The most effective ways of watering are hand watering and using soaker hoses. Both of these methods allow for the water to penetrate the soil deeply with little waste. Using an overhead sprinkler wastes a lot of water. Wind blows the water away from its intended spot, and evaporation is also a problem.

Once you get the hang of smart and effective irrigation, you can try using mulch to top-dress your beds and help conserve water. The classic mulch is bark mulch, but you can use straw, old leaves, newspaper and even dried-out grass clippings. Don’t work the mulch into the soil; let it sit on top and cover the soil’s surface to protect from drying.

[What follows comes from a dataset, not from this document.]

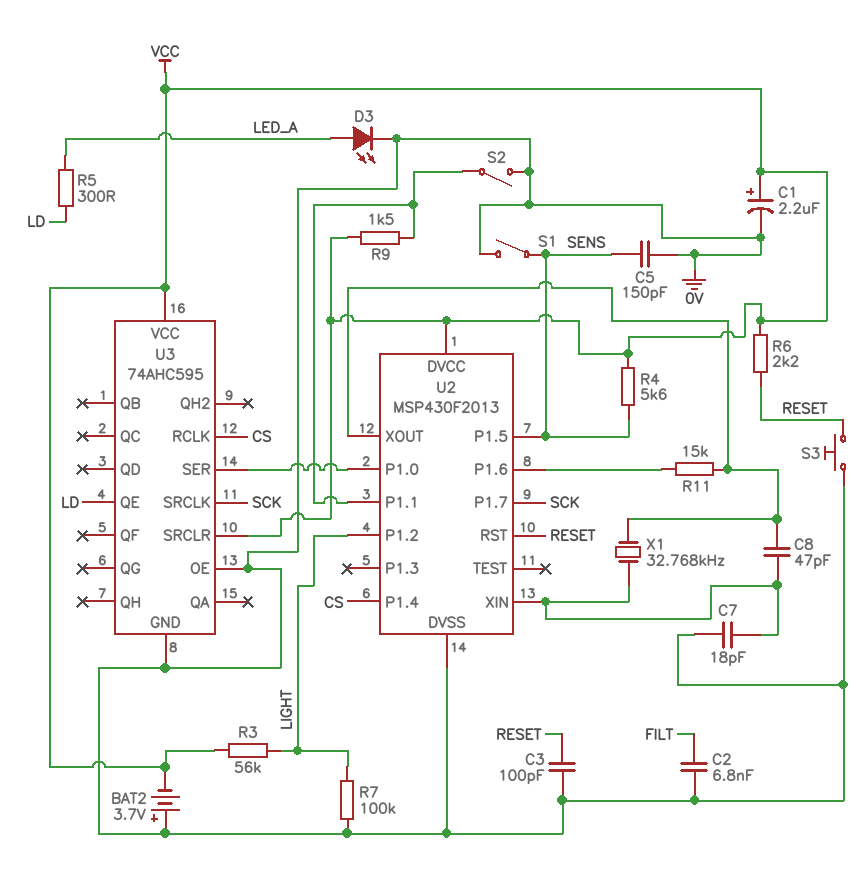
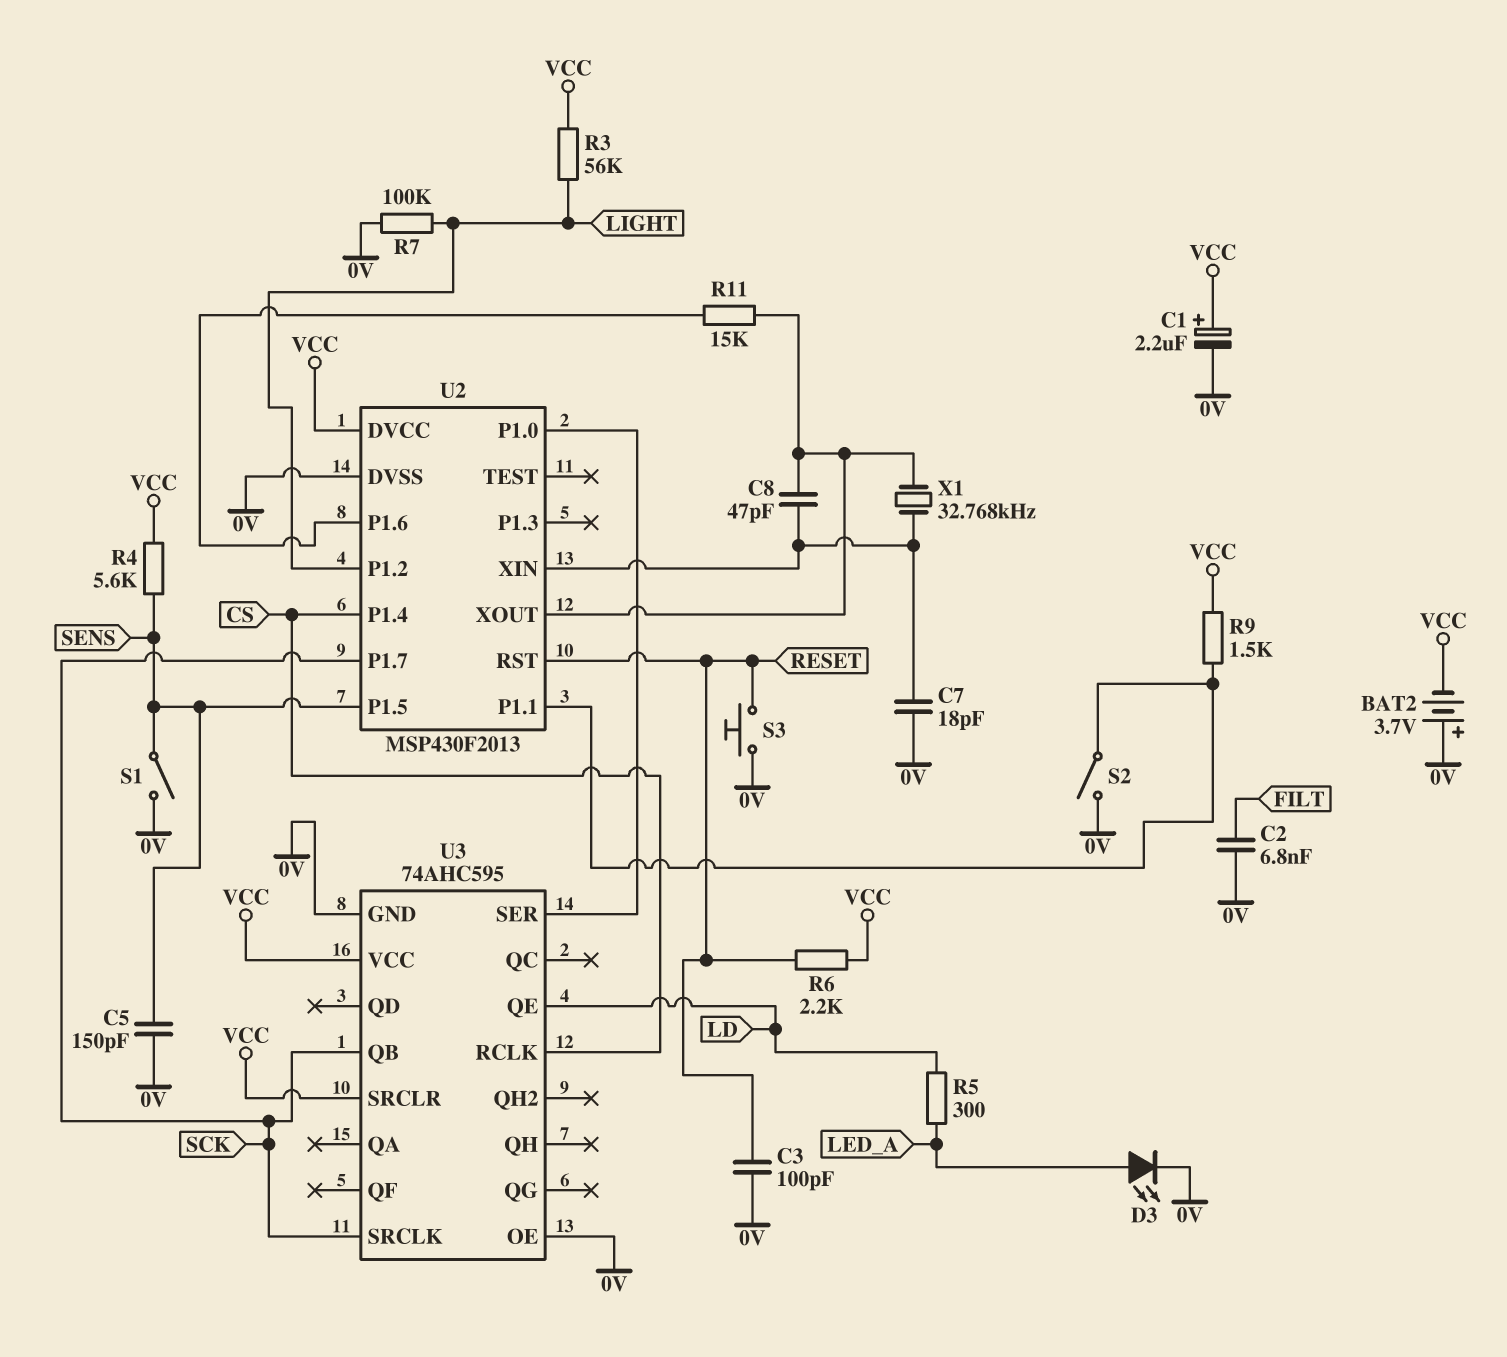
U3 pin QB: none -> SCK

Mature plants will probably fare the best in hot, dry weather because they have established root systems and have been acclimatized to their current positions. New plantings, seedlings and transplants are going to have a tougher time in the heat. In a perfect world you might want to avoid transplanting and putting out new plants, but if not, there are a few tricks you can try. For new plants, thoroughly saturate the plant in its pot and fully soak the hole you dig to plant. You can try digging in some coconut coir or peat to help increase the soil’s ability to hold moisture. Try installing your new plants later in the day once the sun has gone down and the soil temperature has cooled down.

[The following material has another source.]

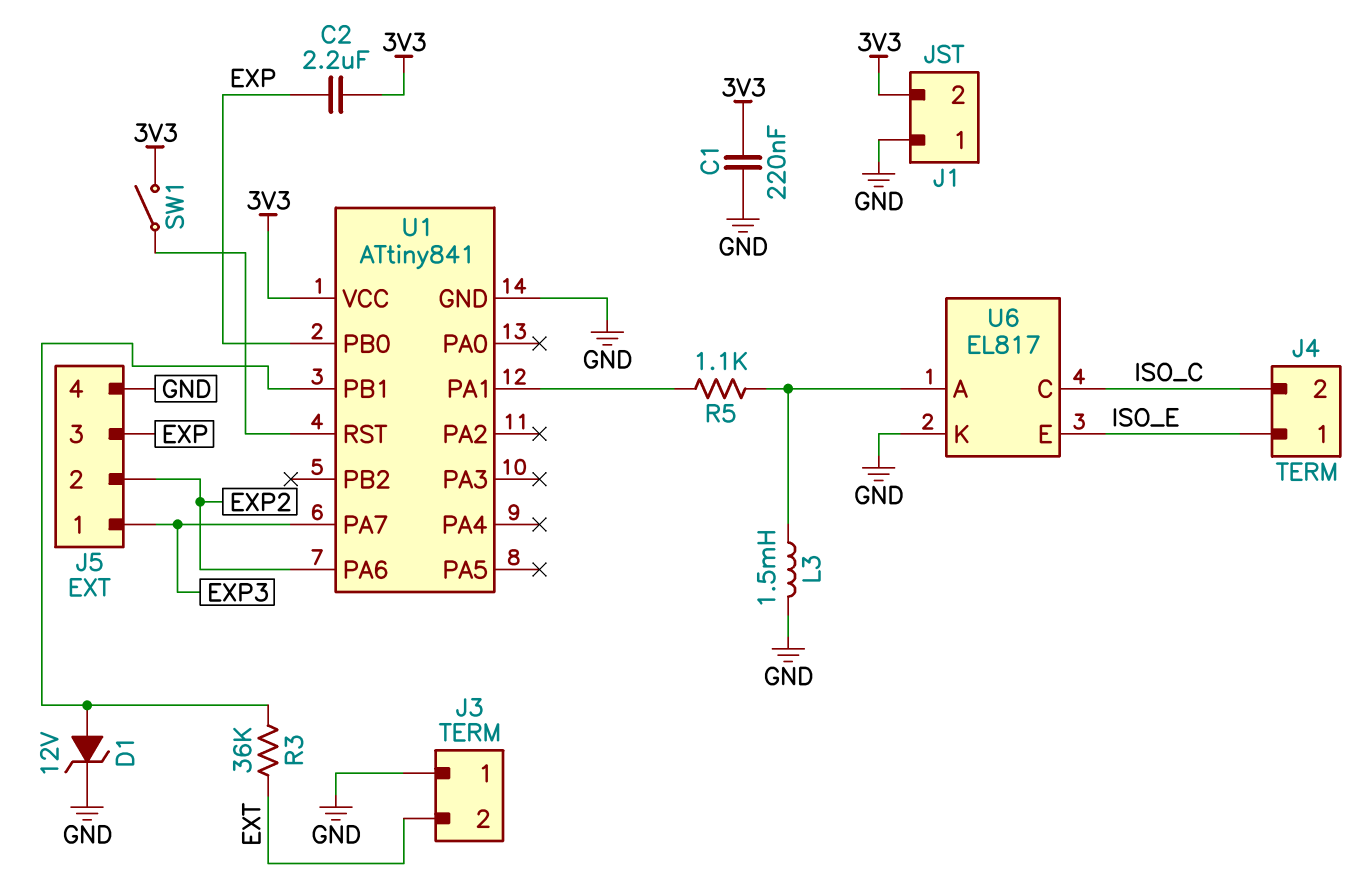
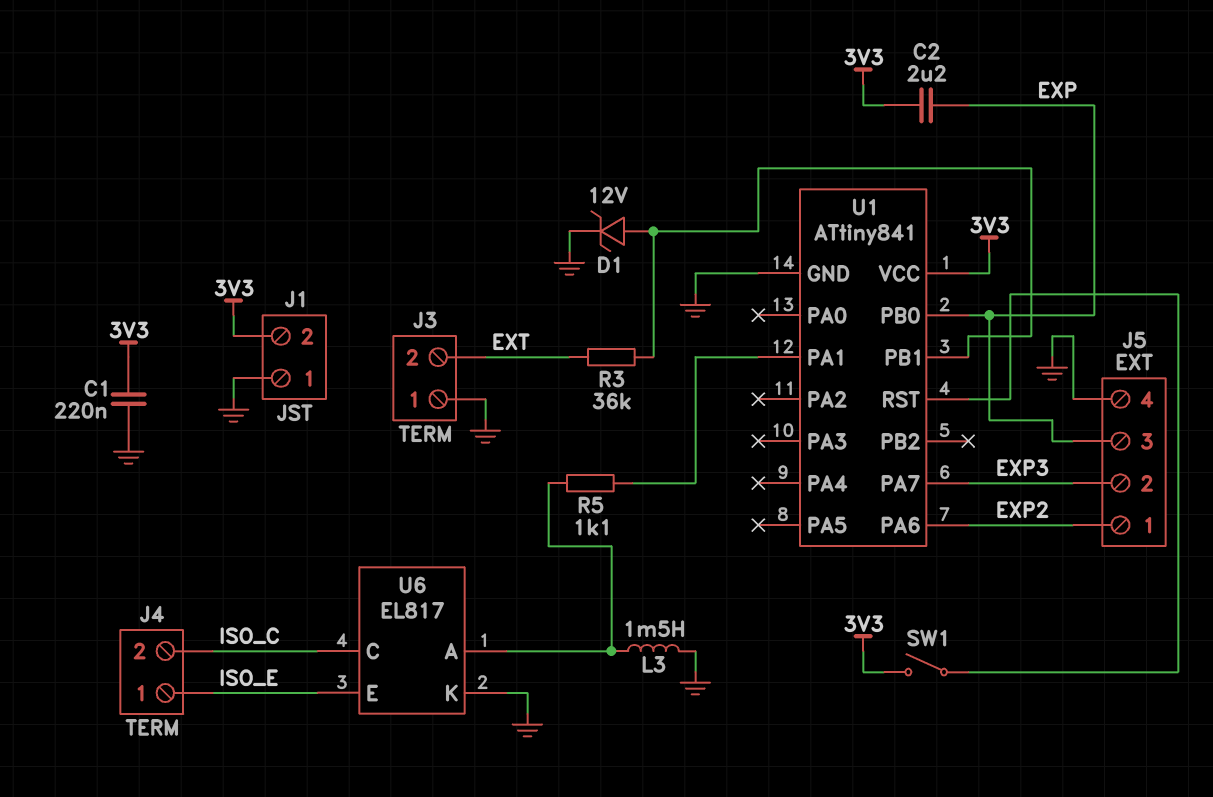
J5 pin 1: EXP3 -> EXP2
J5 pin 2: EXP2 -> EXP3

Seedlings and transplants have young root systems which are more susceptible to wind and drought. Site them next to taller, more mature plants already in the garden. The taller counterparts will provide protection and shade until the tiny transplants develop strong roots and grow well on their own.

Certain plants need more attention and more water than others. Any plant grown in containers, window boxes or small pots will dry out quicker than plants situated in established garden beds.  These will need to be watered frequently depending on the size of the pot. You can try moving them to shady areas during intense heat waves or putting a tray at the bottom to help hold water in and retain moisture

Here’s hoping for a little rain in our future.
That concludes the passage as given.